In our quest for peace and harmony
Sadly, there is no easy road to peace and harmony. We need the sustained liberal framework first both socially and in the state structure. All the enlightened should work for that for as we know first things first. A gradual evolution is always preferable as it minimises reactionary effects; nevertheless, it is vital to impede conservative wing onslaught so that they don’t seize initiatives and start setting agendas, writes Sarwar Jahan Chowdhury
PEACE is a relative notion. ‘Absolute peace’ is, perhaps, a utopian concept. Yet, we desire complete peace. We need peace for our exceedingly precious safety and for the healthy growth of our lives and our loved ones. We all want to explore our human potential and relish the optimum expression of it. That can happen only if peace prevails. We know that explicitly and bear that in our subconscious self.
Instead, what we get are ever increasing hostility and malicious prejudice. It seems that the whole of the humanity is in an insane rush for individual or collective arrogance, power and influence; as if no one is ready to hold back for a few moments and contemplate ‘what ideally ought to be’, ‘what we should expect’ and ‘what should we render’. Peace appears to be ever elusive.

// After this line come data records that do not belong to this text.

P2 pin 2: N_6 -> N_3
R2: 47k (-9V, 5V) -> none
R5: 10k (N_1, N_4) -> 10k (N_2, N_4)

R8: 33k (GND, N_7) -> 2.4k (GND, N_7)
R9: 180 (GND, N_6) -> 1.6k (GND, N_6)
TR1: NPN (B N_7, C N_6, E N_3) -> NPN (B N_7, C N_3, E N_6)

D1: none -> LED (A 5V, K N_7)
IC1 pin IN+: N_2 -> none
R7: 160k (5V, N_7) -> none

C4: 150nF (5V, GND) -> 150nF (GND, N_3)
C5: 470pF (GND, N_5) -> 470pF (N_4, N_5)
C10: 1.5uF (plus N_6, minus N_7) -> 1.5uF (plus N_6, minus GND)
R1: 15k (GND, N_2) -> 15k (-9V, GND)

The more we look around us the more we see things that we don’t want to see in this world. There are surely peaceful corners or even peaceful regions in the world perhaps at certain times. But the modern destruction and bloodbath is too vivid to be overlooked and they, regretfully, cast a shadow on the good things that happen quietly.
It is apparent that human beings don’t yet have agreements on fundamental human values and social ethics. The problem is acute in developing societies like Bangladesh. We live in modern time and the modern thoughts, which are essentially humane and liberal than the ancient ones are underpinned by ‘common sense’ or ‘rationality’. It grew around 17th and 18th century in Europe as a remedy to the confrontational legacy. A ‘remedy to conflict’ is everybody’s need since clashes and sufferings occur everywhere in this world.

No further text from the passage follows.